[2: Bart’s Preface] Bart Ehrman’s “New Insights Into The New Testament” Conference (2024 Apostle Paul)

Bart provided an overview for the kinds of things that will be found in the conference presentations, and I would like to share a couple of these as background on Paul, and propose some questions that these ideas raise for me.

God had made a covenant with the Jews and the Jews kept their part of the bargain by keeping God’s law.  It was thought that bad things happened like the Jews repeatedly being conquered because they were breaking the law and that was God’s punishment.  Around 200 years before Jesus, some Jewish thinkers started to think that evil forces were controlling people and opposing believers by preventing them from keeping the law, and that is why bad things were happening.  Though the world looks like God isn’t in control, apocalyptic thinking is that God will soon destroy these evil forces and set up a utopian world like Eden was. Paul and Jesus were apocalyptic thinkers.

Paul was a highly religious Greek-speaking Jew who was a scholar of scripture.  In his early life he followed the approach of the Pharisees trying to follow the law to the fullest.  He encountered Christians claiming the blasphemy that a crucified criminal was the messiah, the figure of power and grandeur predicted in scripture.  Jesus did not destroy the enemy and set up a kingdom, but was humiliated and tortured to death.   Paul thus persecuted the church for blasphemy.  It is unlikely that Paul was commissioned to do this by the high priest as Acts says since the high priest had no such jurisdiction, but Paul says himself he tried to destroy the church, whatever that means.

Paul had a vision of Jesus, and this led to him following Christ, though Paul was a Jew beforehand and remained so afterward.  He was a Jew who came to believe a correct understanding of scripture was that the messiah was to be killed and raised.  Paul thought it was part of God’s plan for Jesus to be horrifically tortured and killed.  Followers of Christ believed Jesus died, not for his own sins, but for the sins of others.  One way of understanding this is vicarious substitutionary atonement, but is another interpretation of Christ’s death as saving possible?  Did Jews have an understanding of sacrifice that was the same as the pagan notion of sacrifice which is appeasing the gods’ wrath?

Paul thought Jesus would return to destroy God’s enemies and set up God’s kingdom in Paul’s lifetime.  Paul did not invent the idea that Jesus’ death brought about salvation, but learned this from other followers of Jesus (e.g., the Corinthian creed/poetry Paul quotes). Paul’s innovation over mainstream Judaism is that Paul thought salvation did not come through following the Torah-Law and Jewish festivals, but belief in the death of the messiah.  Paul says if righteousness comes by the Law then Christ died for nothing.  The resurrection proves salvation comes through belief in Christ’s death rather than the law, ,and so gentiles don’t need to keep the Law/become Jews to be saved.  Without this key teaching, Christianity would have remained a sect of Judaism and would not have grown to what it did. But does this reading really make the best sense of the resurrection whereby: Why, then, does Paul say if the resurrection is not true then the cross is of no effect? (“If Christ has not been raised, your faith is futile, and you are still in your sins – 1 Cor 15:17”). If the cross dealt with sin, why does Paul say you are still in your sin without the resurrection?

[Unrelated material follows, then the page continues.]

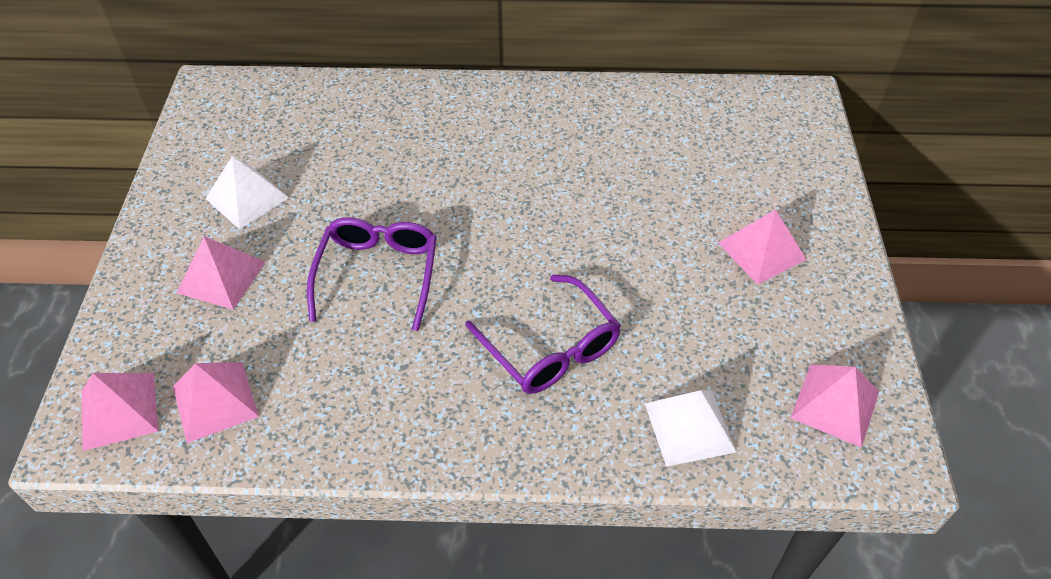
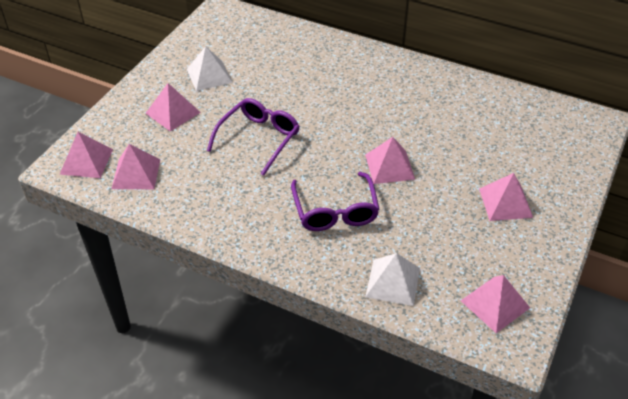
camera: 25 degrees right, 5 degrees down
(586, 252) = (389, 167): none -> pink pyramid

It’s interesting that Acts, which is 2/3 about Paul, says Jesus’ death is not atoning.  The question is then does Acts simply contradict Paul’s letters, or are we misinterpreting Paul’s letters as advocating vicarious atonement? For Ehrman, Paul believes in the vicarious atoning death of Jesus, which contrasts with the historical Jesus who taught repentance that led to forgiveness.  Again, is this a contradiction, or is Paul not being interpreted correctly here?